La technologie anti-PFAS d’Haemers: la Wallonie finance l’innovation… mais ne l’utilise pas

Trends Tendances - Frederic Clavir

Spécialisée dans la dépollution des sols sans excavation, l’entreprise wallonne Haemers Technologies affirme pouvoir détruire les PFAS grâce à un procédé thermique innovant. Soutenue financièrement par la Région, elle ne décroche pourtant pas de marchés publics locaux. En cause : le prix… et les règles des appels d’offres.

Voir le reportage

Chauffer le sol pour en extraire les polluants sans devoir excaver. C’est la spécialité de Haemers Technologies, active en Wallonie, à Bruxelles et aux États-Unis. Son procédé repose sur la conduction thermique : le sol est chauffé, les polluants s’évaporent, puis les vapeurs sont captées et détruites à très haute température. Une méthode que l’entreprise a récemment adaptée pour traiter aussi les PFAS, ces « polluants éternels » devenus un enjeu environnemental majeur.

« On a des brûleurs qui chauffent le sol par conduction. On va évaporer les PFAS présents dans le sol, récupérer la vapeur dans un autre tube et la réinjecter dans la flamme de nos brûleurs. Dans la flamme, on est à 1.400 degrés, ce qui permet de détruire les PFAS », explique Ysaline Depasse, team leader technology development.

Une technologie soutenue… mais peu utilisée localement

L’entreprise bénéficie depuis longtemps de soutiens financiers de la Région wallonne pour développer sa technologie. Mais paradoxe : celle-ci n’est pas utilisée dans les chantiers publics régionaux.

« Nous sommes une technologie innovante, donc un peu plus chère. La Région, lorsqu’elle est donneur d’ordre, estime parfois que c’est trop coûteux ou trop innovant et privilégie des technologies plus établies », regrette Jan Haemers, CEO.

Le carcan des marchés publics

En Wallonie, la dépollution des sols pour le compte de la Région est assurée par la Spaque. L’organisme agit dans un cadre strictement balisé. « Nous agissons avec des financements publics. Qui dit financements publics dit marchés publics, avec des directives à respecter. Pour les sites financés par les fonds européens Feder, il existe des exigences en termes de coûts et de délais », précise Caroline Charlier, porte-parole de la Spaque.

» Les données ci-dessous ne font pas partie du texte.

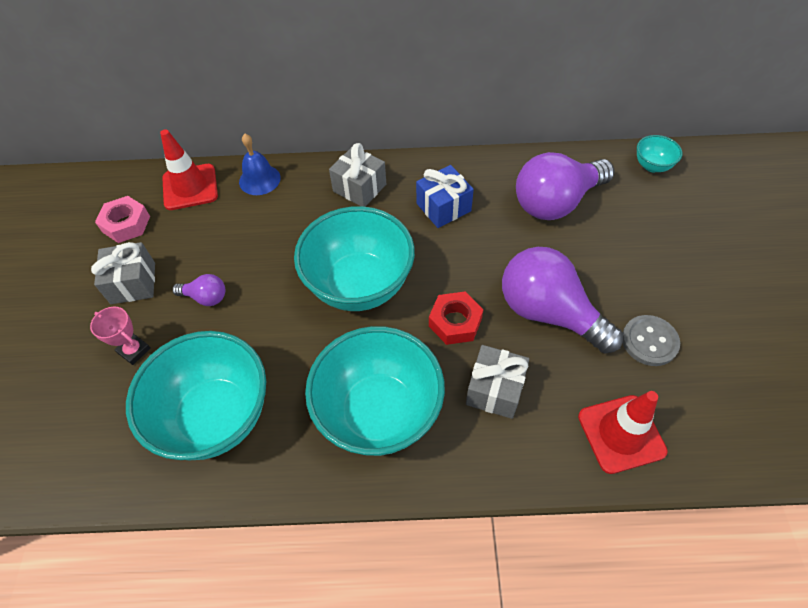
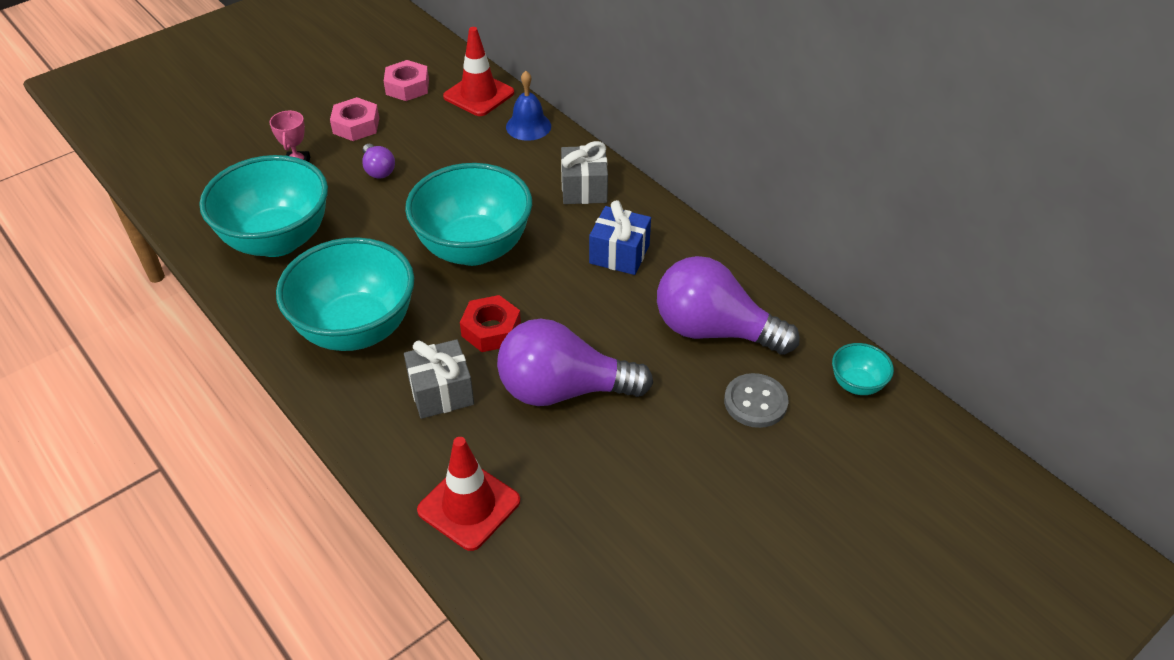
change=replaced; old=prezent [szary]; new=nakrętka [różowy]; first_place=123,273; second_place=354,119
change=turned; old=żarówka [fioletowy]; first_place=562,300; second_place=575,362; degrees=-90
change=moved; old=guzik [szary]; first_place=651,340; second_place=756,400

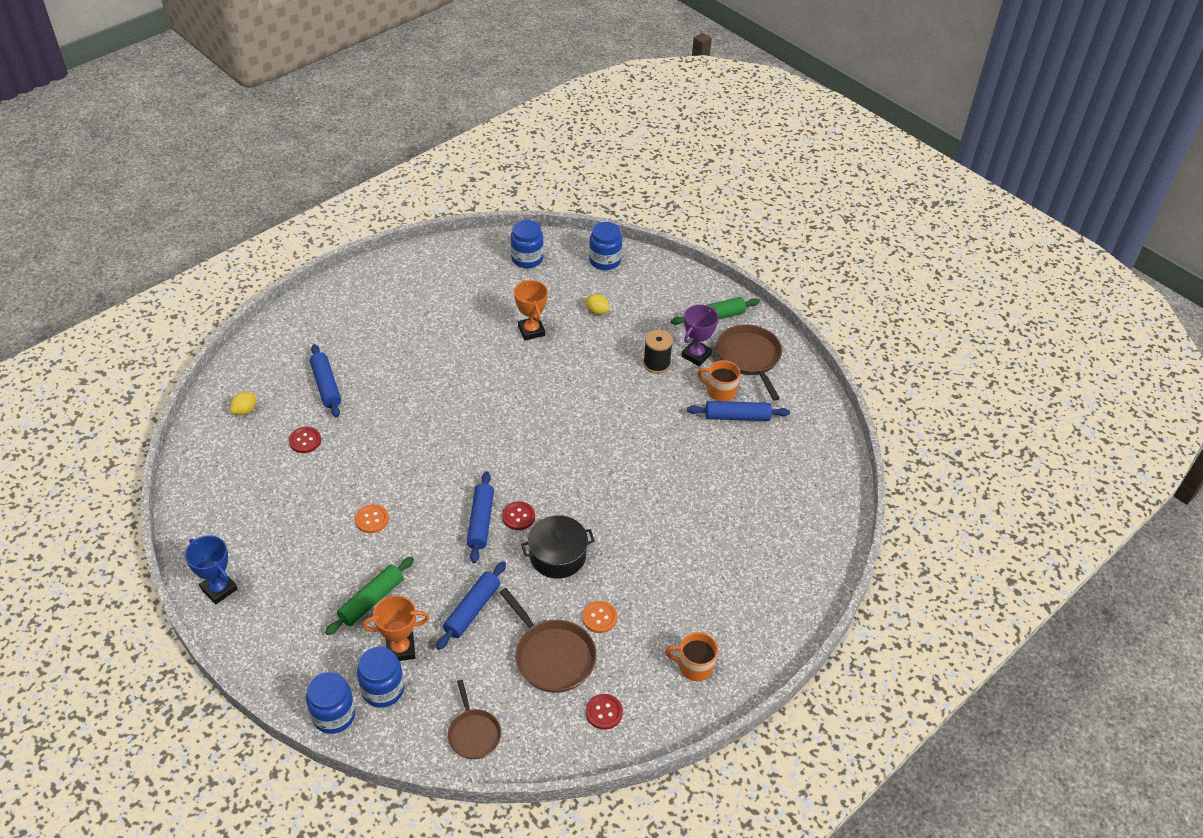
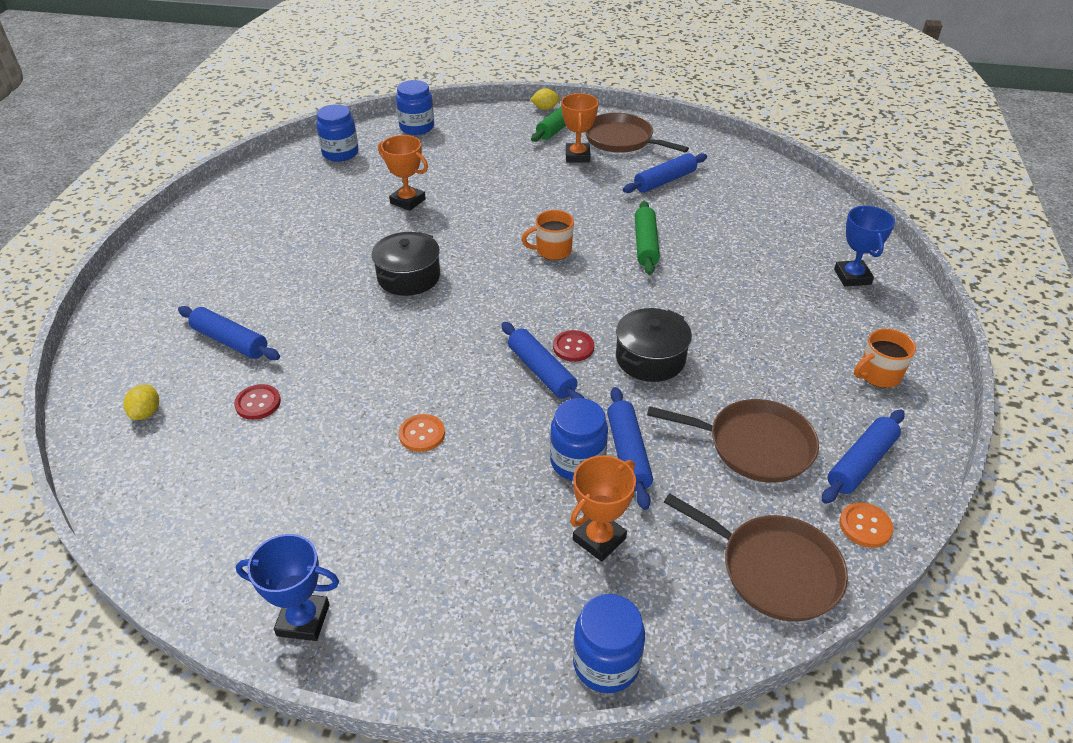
change=added; new=garnek [czarny]; second_place=406,264
change=moved; old=kubek [pomarańczowy]; first_place=718,380; second_place=548,235
change=moved; old=cytryna [żółty]; first_place=597,304; second_place=545,99
change=moved; old=słoik [niebieski]; first_place=380,677; second_place=579,439
change=recoloured; old=puchar [fioletowy]; new=puchar [pomarańczowy]; first_place=699,335; second_place=579,127
change=moved; old=wałek do ciasta [zielony]; first_place=369,596; second_place=647,238
change=resized; old=patelnia [brązowy]; first_place=474,719; second_place=756,558; factor=1.59
change=replaced; old=guzik [czerwony]; new=wałek do ciasta [niebieski]; first_place=604,712; second_place=863,457
change=added; new=puchar [niebieski]; second_place=864,246
change=moved; old=guzik [pomarańczowy]; first_place=599,617; second_place=866,525
change=removed; old=szpulka [czarny]; first_place=658,352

La question des critères de durabilité

Avec 70 employés et un chiffre d’affaires de 11 millions d’euros, Haemers mise sur la montée en puissance des enjeux environnementaux pour faire évoluer les pratiques. L’entreprise espère que la Région intégrera davantage de critères de durabilité et d’efficacité environnementale dans ses appels d’offres, ce qui pourrait favoriser des technologies capables de détruire durablement les PFAS plutôt que de simplement les confiner.